WILL'S COFFEE-HOUSE, oct. 19. THERE is nothing more common than the weaknesses mentioned in the following epistle; and I believe there is hardly a man living who has not been more or less injured by it:


. “I HAVE left the town some time ; and much the sooner for not having had the advantage, when I lived there, of so good a pilot as you are to this present age. Your cautions to the young men against the vices of the town are very well : but there is one not less needful, which I think you have omitted. I had from the Rough Diamond (a gentleman so called from an honest blunt wit he had) not long since dead, this observation, that a young man must be at least three or four years in London before he dares say no.

You will easily see the truth and force of this

observation ; for I believe more people are drawn away against their inclinations, than with them. A young man is afraid to deny any body going to a tavern to dinner; or, after being gorged there, to repeat the same with another company at supper, or to drink excessively, if desired," or go to any other place, or commit any other extravagancy proposed. The fear of being thought covetous, to have no money, or to be under the dominion or fear of his parents and friends, hinder him from the free exercise of his understanding, and affirming boldly the true reason, which is, his real dislike of what is desired.

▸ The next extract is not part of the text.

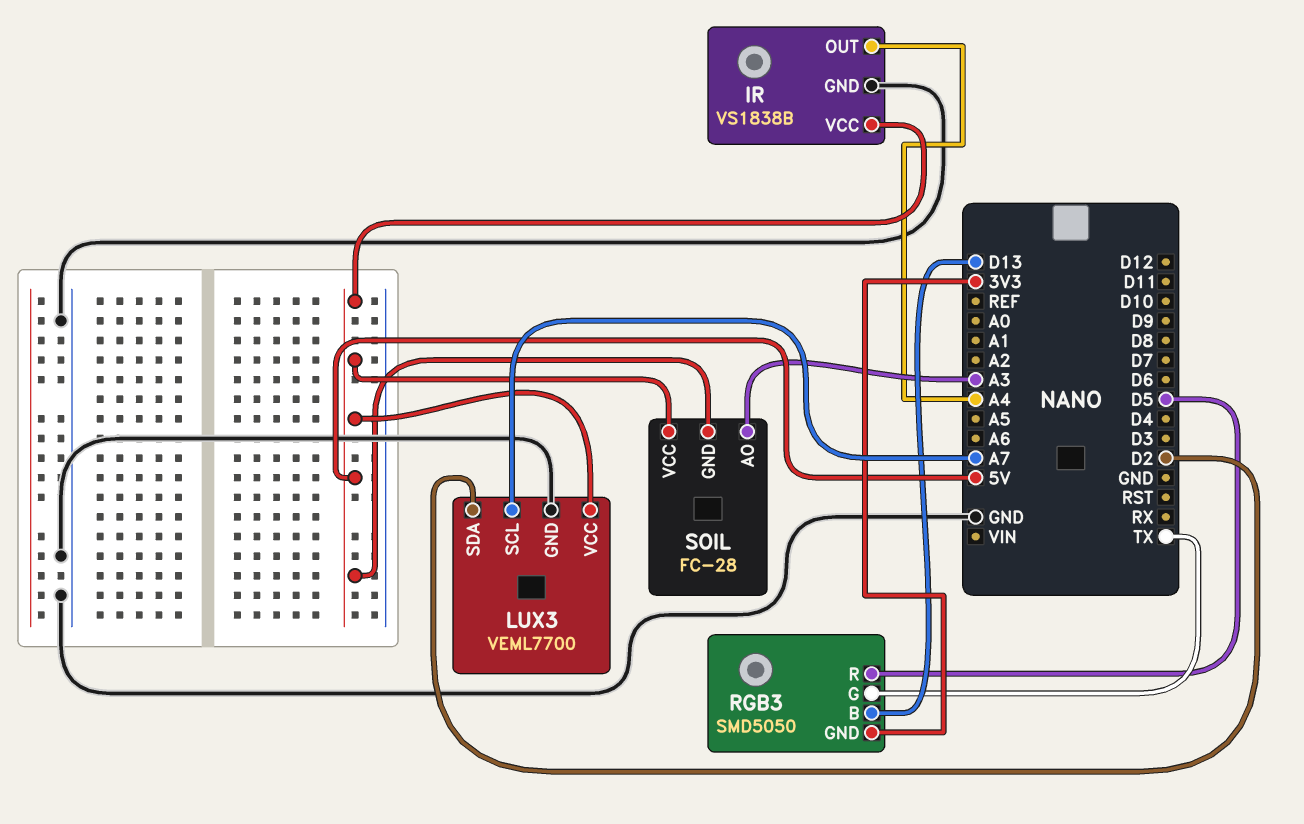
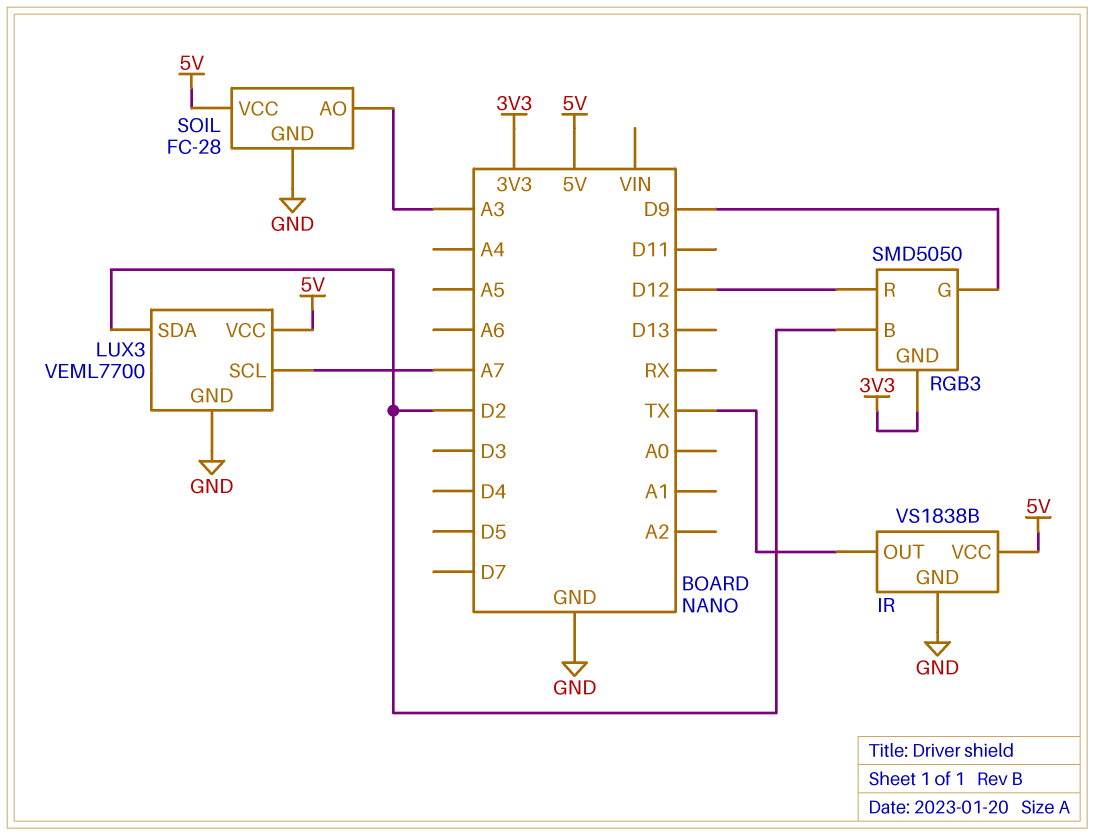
IR pin OUT: A4 -> TX
RGB3 pin B: D13 -> D2
RGB3 pin G: TX -> D9
RGB3 pin R: D5 -> D12
SOIL pin GND: 5V -> GND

If you could cure this slavish facility, it would save abundance at their first entrance into the world.

I am, Sir, yours, * Land's End, Oct, 12.

SOLOMON AFTERWITY! This epistle has given an occasion to a treatise on this subject, wherein I shall lay down rules when a young stripling is to say no ; and a young virgin YES.

N.B. For the publication of this discourse, I wait only for subscriptions from the under-graduates of each university, and the young ladies in the boarding-schools of Hackney and Chelsea.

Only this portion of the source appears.